Venezianische Vermachtnisse: Die soziale und wirtschaftliche Situation von Frauen im Spiegel spdtmittelalterlicher Testamente. (Reviews).
(Ergebnisse der Frauenforschung, Bd. 50.) Stuttgart and Weimar: Verlag J. B. Metzler, 1998. 356 pp. DM 78. ISBN: 3-476-01624-2.
Linda Guzzetti's study of Venetian women is a valuable late-medievalist addition to the growing literature on non-elite women in Italian cities in the early modern period. Complementing recent work by Monica Chojnacka, Joanne Ferraro, and Daniela Hacke on the sixteenth and seventeenth centuries, it documents for working women the long-term distinctiveness of Venetian gender structures and relations familiar from scholarship on elite women. As Guzzetti emphasizes, however, it was a distinctiveness that set Venice apart not so much from Italian cities generally as from the Florentine model that has long dominated the scholarly discourse on women in Italy. Like Samuel K. Cohn, with whose work she frequently compares her findings, Guzzetti argues that it was the harsh gender environment of Florence that was the exception. Her book thus offers evidence for an alternative model of the situation of women in late-medieval urban Italy.
Guzzetti's essential argument, synthesized in an essay in Italian, (1) is that popolane -- and patrician women as well, though on a lesser scale -- were ubiquitous in Venice: traveling confidently about the city, engaging in a vast array of economic activities, associating with large networks of kin and non-kin, joining institutions -- in short they were vigorous and confident participants in both private and public life. Those conclusions emerge from an exhaustive analysis of 1,000 women's and 200 men's wills, half from 1300-25, half from 1376-1400. Roughly one-fifth of the wills were drawn up by or for patricians, but the most important new findings concern popolani testators. Guzzetti estimates that overall, women constituted 55 percent of all testators, a consequence, she asserts, of favorable property rights for women and broad latitude (Freiheit) in disposing of property. She refines that argument in a chapter surveying women's comparatively favorable status in Venetian law.
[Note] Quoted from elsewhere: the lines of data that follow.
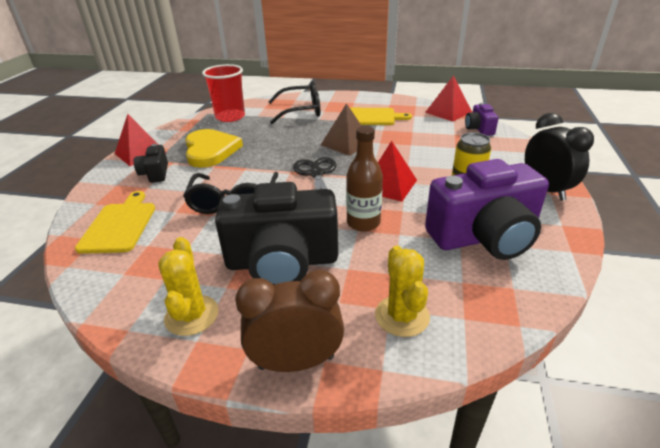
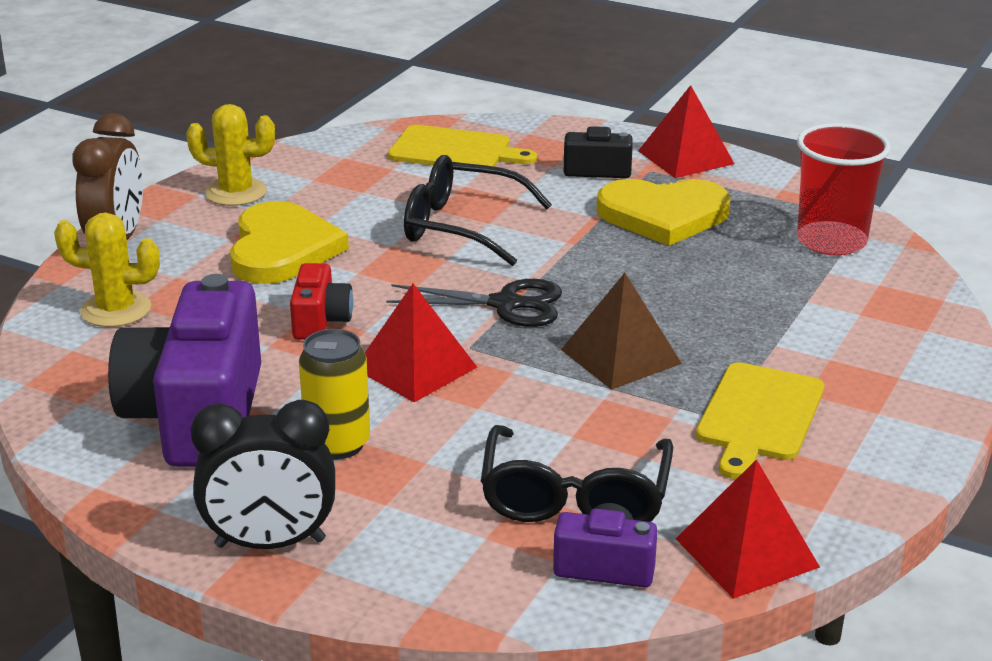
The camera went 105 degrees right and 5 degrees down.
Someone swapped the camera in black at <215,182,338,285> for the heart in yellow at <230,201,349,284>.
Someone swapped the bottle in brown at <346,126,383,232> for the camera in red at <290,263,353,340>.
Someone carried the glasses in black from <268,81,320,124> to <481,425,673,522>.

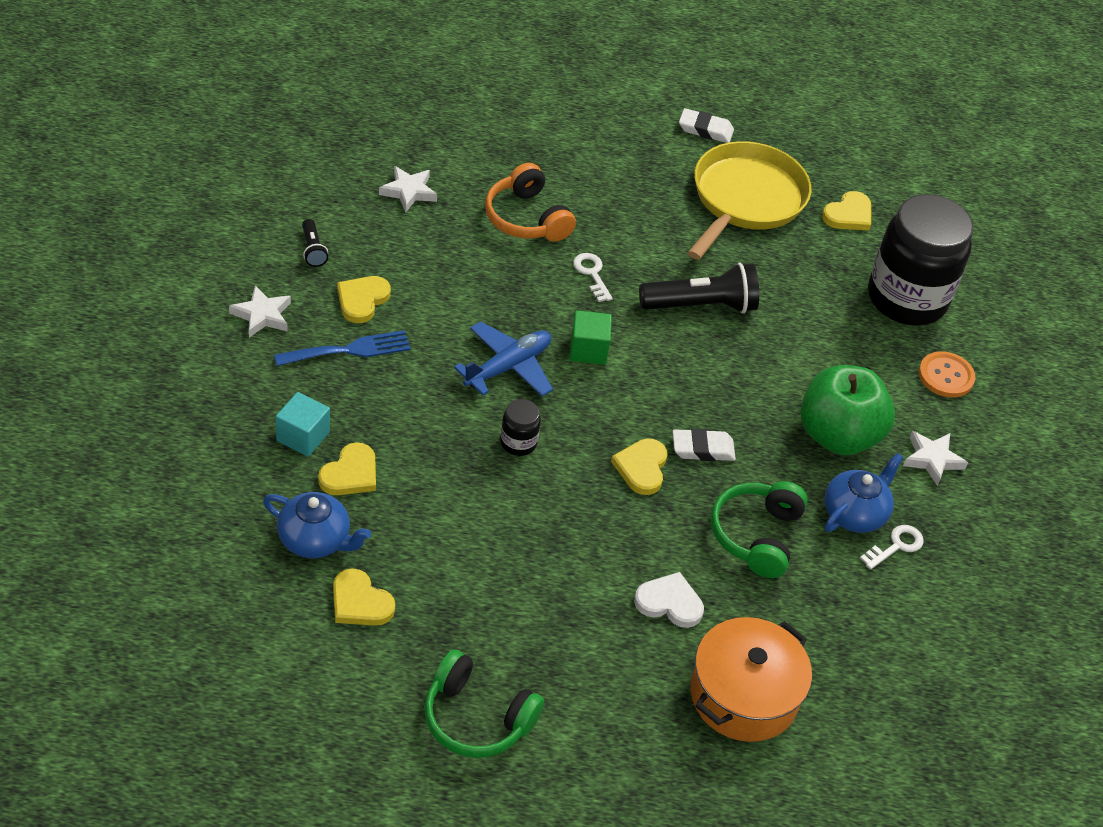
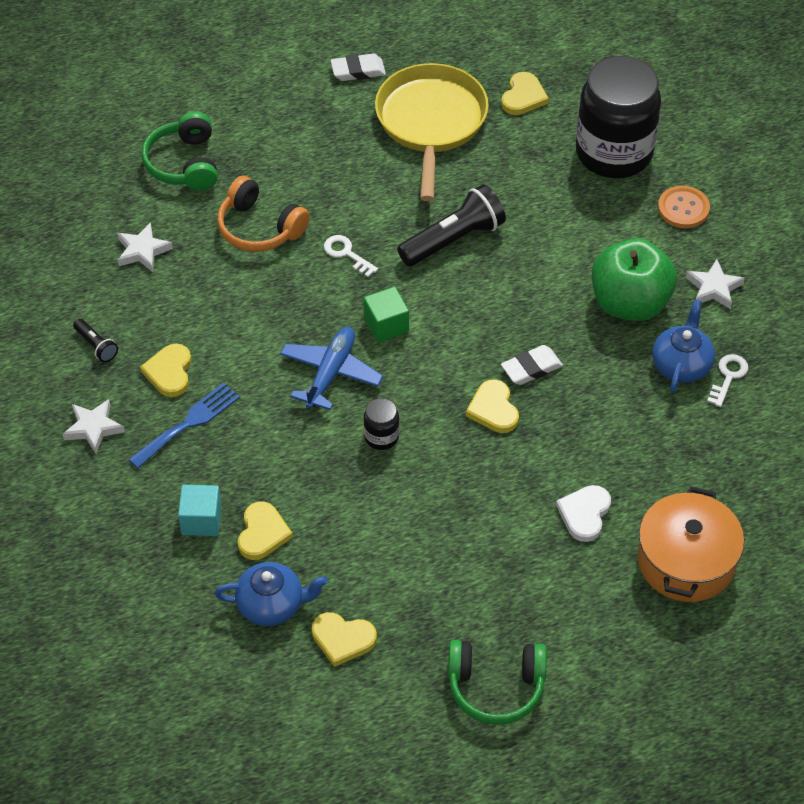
The camera went 20 degrees left and 5 degrees up.
Someone carried the headphones in green from <711,481,808,578> to <142,111,218,191>.
Someone rotated the heart in white at <634,572,704,628> by 60 degrees counterclockwise.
The keystone of a married wo man's legal status, in Guzzerti's analysis, was her dowry, her proprietorship of which the Venetian statutes, in marked contrast to those of Florence, carefully protected. A recurrent theme in the book is the functional balance between husbands' temporary administrative control of the dowry and their wives' statutory freedom in using and disposing of it, in wills during marriage, and in investments and personal and pious bequests during widowhood. Unlike Florence, where studies by Cohn and Isabelle Chabot show that only ten percent of female testators were married women, wives accounted for about 55 percent of Venetian women's wills. The rest were written or dictated by single women (10.5 percent) and widows (about 35 percent), with a few nuns' wills. (In the notes Guzzetti refers to her many tables by number rather than page, but the tables are in fact unnumbered.)
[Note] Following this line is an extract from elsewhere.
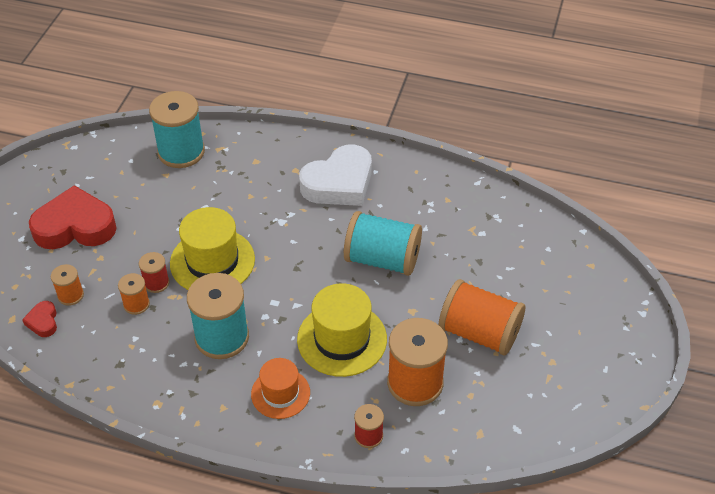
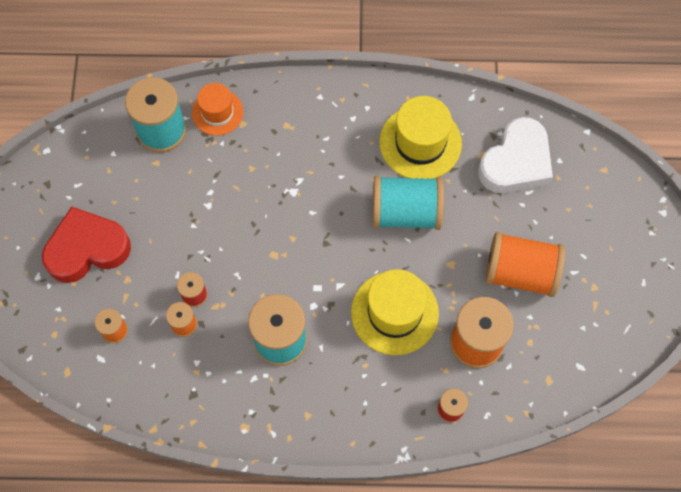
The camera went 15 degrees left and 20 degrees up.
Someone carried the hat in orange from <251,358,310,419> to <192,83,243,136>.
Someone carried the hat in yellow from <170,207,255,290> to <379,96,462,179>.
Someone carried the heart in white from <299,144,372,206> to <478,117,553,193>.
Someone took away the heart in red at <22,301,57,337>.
Widowhood and dowry property, in Guzzetti's account as in other scholarship, were the two pillars of women's economic and social activity. Widows' wills disclose investments in business and state securities and proprietorship of real estate, in addition to a wide range of other economic activities in which married women engaged as well. Testating wives and widows displayed familiarity with economic practice when bequeathing their dowry property, a result of experience in borrowing, lending, investing, and producing. Guzzetti's broad definition of women's economic activity also includes bequests of clothing and other personal effects, usually women's own property rather than the symbolic gifts from husbands suggested by Christiane Klapisch-Zuber. She maintains moreover that the evidence of the wills only hints at the extent of women's economic activity, and that women's scarce visibility in public economic records was a result of their more varied, less craft-specific economic activity than men's. Their dealin gs were widespread, their practical business knowledge extensive, and their bequests knowledgeably directed. To David Herlihy's question, why were women excluded from the economic life of the Italian communes, Guzzetti's answer is that they were not, at least in Venice.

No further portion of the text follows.